8. Tal pedido viria a ser aceite por despacho do Órgão de Execução Fiscal de 30 de Janeiro de 2013 e, notificado ao Reclamante, este viria a demonstrar que em 5 de Março de 2013 a aludida sociedade constituíra, em seu beneficio, hipoteca sobre aquele bem e para aquela finalidade referida no ponto 6.
9. Todavia, tendo sido verificada no Serviço de Finanças ser conforme a garantia constituída para as finalidades do processo, foi em 15 de Março de 2013 solicitada informação superior, e nesta, considerou-se ser contrária aos fins daquela sociedade anónima dona do apartamento estar a constituir hipoteca sobre ele para garantir a boa cobrança e sustação de um processo executivo de terceiro, sem ter responsabilidade sobre essa dívida, art. 6° n°3 do Código das Sociedades Comerciais, donde que entendesse que esse ato estava ferido de nulidade, nos termos do art.294° do Código Civil.
10. Assim, concordando o Órgão de Execução Fiscal com esse parecer, por despacho de 25 de Março de 2013 rejeitou a hipoteca referida com garantia idónea, o qual foi notificado ao Reclamante a 12 de Abril de 2013.
11. Nessa sequência, o Reclamante apresentou a petição de Reclamação no dia 19 seguinte.

7. Do objecto do recurso

São duas as questões trazidas pela Fazenda Pública à apreciação deste Supremo Tribunal:
- Saber se incorre em erro de julgamento a sentença recorrida ao julgar que padece de insuficiente fundamentação o despacho do órgão de execução fiscal de 25 de Março de 2013 que rejeitou o pedido, deduzido pelo executado A………………, de prestação de garantia mediante hipoteca voluntária de imóvel registado em nome de terceiro – a sociedade C……………….., SA.
- saber se impendia o mesmo executado, que ofereceu, para garantia da dívida em processo de execução fiscal, hipoteca prestada por sociedade comercial estranha à relação tributária em causa, o ónus de alegar e provar os factos que consubstanciam as circunstâncias excepcionais constantes da segunda parte do n.º 3 do artigo 6.º do Código das Sociedades Comerciais — concretamente, o justificado interesse próprio da sociedade garante.

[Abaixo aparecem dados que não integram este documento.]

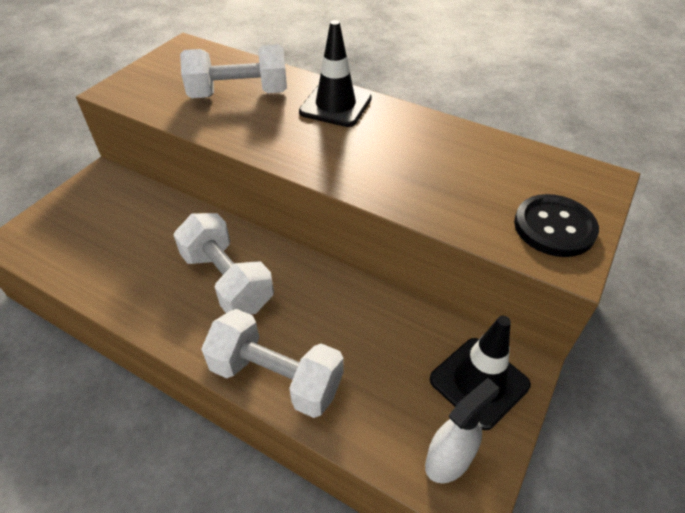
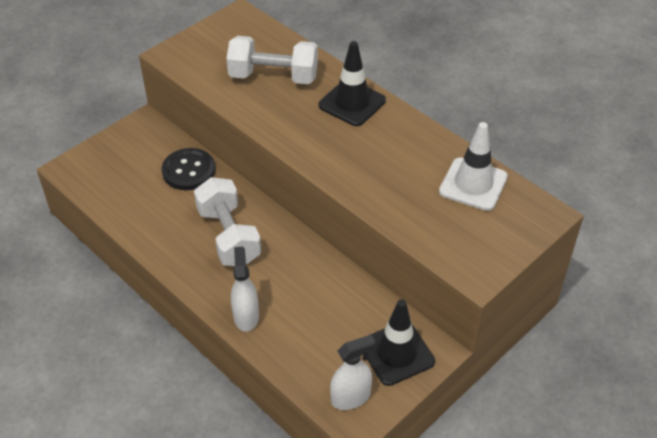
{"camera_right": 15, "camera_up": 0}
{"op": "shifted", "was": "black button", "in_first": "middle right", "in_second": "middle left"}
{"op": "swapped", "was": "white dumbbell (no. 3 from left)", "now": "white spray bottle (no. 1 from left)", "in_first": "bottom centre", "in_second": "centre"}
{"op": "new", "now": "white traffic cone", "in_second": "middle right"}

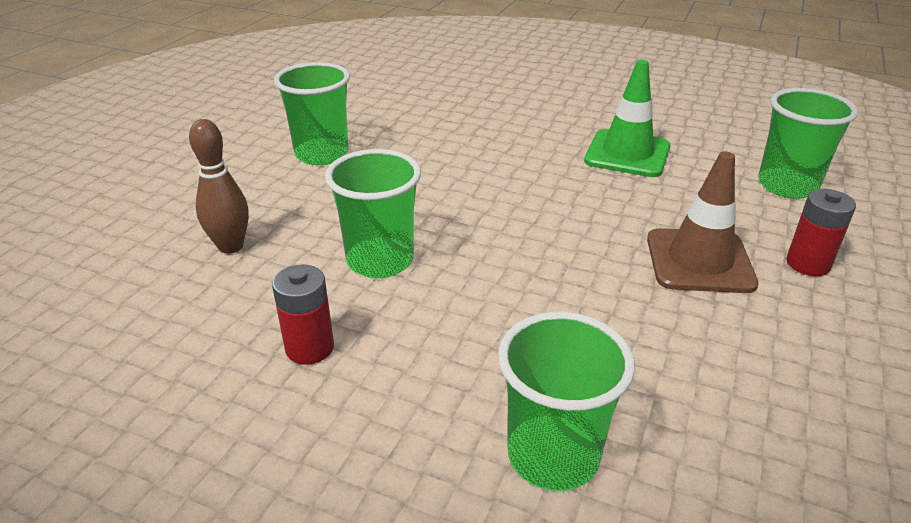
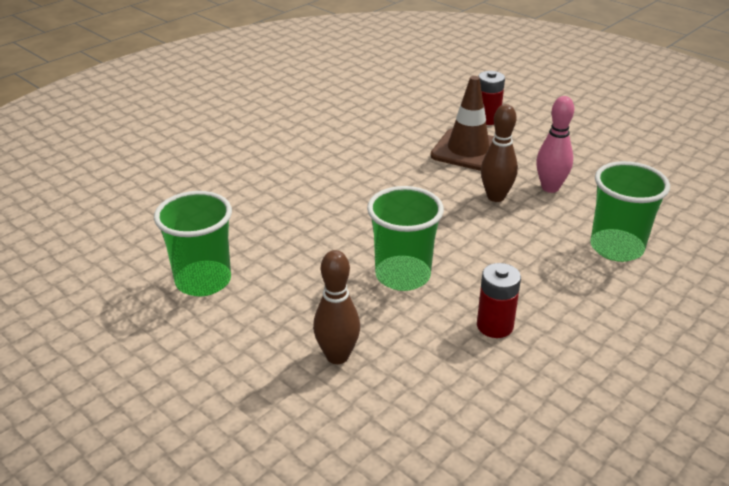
{"camera_right": -70, "camera_up": 0}
{"op": "gone", "was": "green traffic cone", "in_first": "top right"}
{"op": "gone", "was": "green cup (no. 4 from left)", "in_first": "top right"}
{"op": "new", "now": "pink bowling pin", "in_second": "top right"}
{"op": "new", "now": "brown bowling pin (no. 2 from left)", "in_second": "top right"}

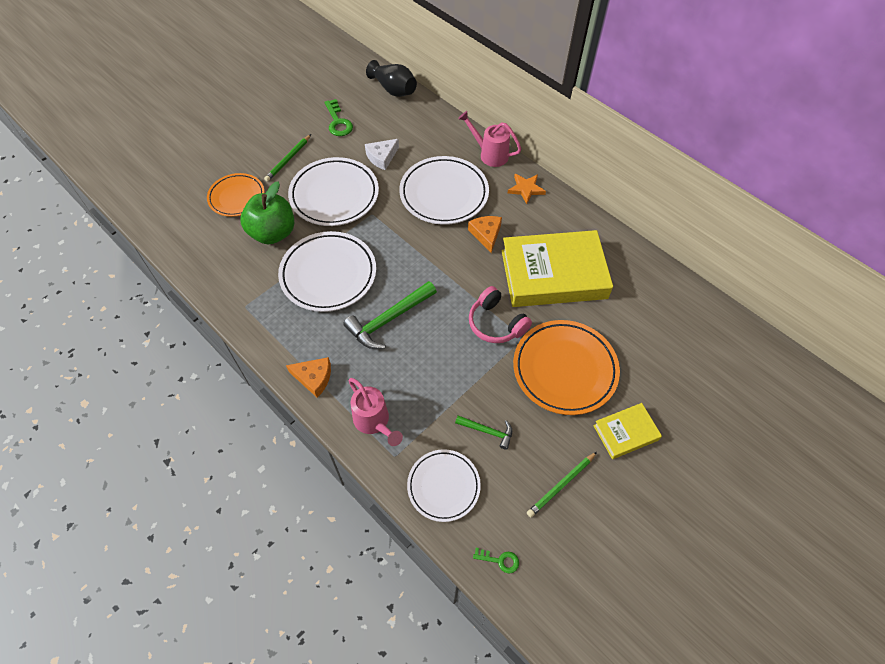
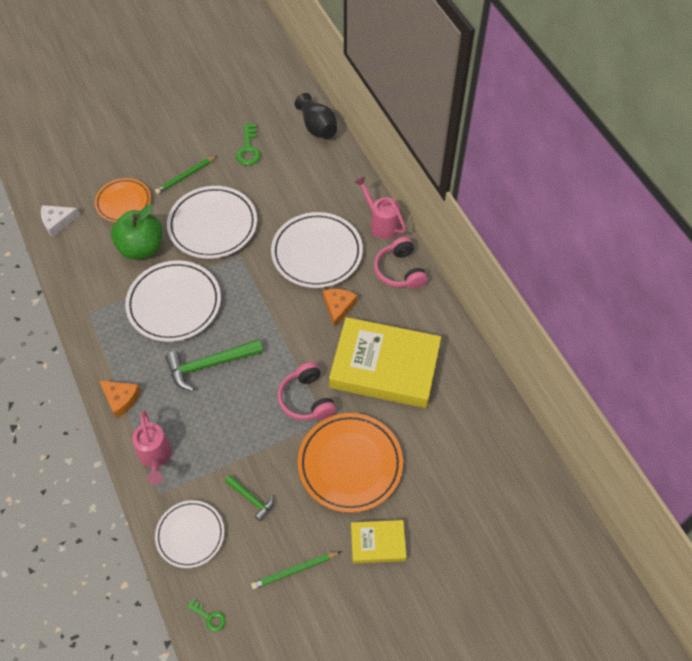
{"camera_right": 20, "camera_up": 0}
{"op": "shifted", "was": "white cheese", "in_first": "top centre", "in_second": "middle left"}
{"op": "swapped", "was": "orange star", "now": "pink headphones (no. 2 from left)", "in_first": "top centre", "in_second": "centre"}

A sentença recorrida considerou que a prestação de uma garantia «por natureza põe o garante na situação de poder ter de responder pela dívida do garantido» e, por isso, atento disposto no artº 6º, nº 3 do Código das Sociedades Comerciais, a sua prestação, em princípio estará vedada às sociedades comerciais.
Porém ponderou igualmente a sentença recorrida que, também de acordo com aquele normativo poderá ser admitida excepcionalmente a prestação de garantia se houver justificado interesse da sociedade na sua prestação ou se a entidade beneficiária ou a garante se inscreverem numa relação de domínio ou de grupo.
Para, a final, concluir que a decisão da Administração Tributária que rejeitou a garantia por inidoneidade - nomeadamente por violar o disposto no artº 6º nº 1 e 3 do Código das Sociedades Comerciais e padecer de nulidade nos termos do artº 294º do Código Civil – incorre em vício de falta de fundamentação suficiente, por não ter ponderado aquela possibilidade excepcional de prestação de garantia e viola, além do mais, os arts. 199º, ns. 1 e 2 do Código de Procedimento e Processo Tributário e artº 6º, nº 3 do Código das Sociedades Comerciais.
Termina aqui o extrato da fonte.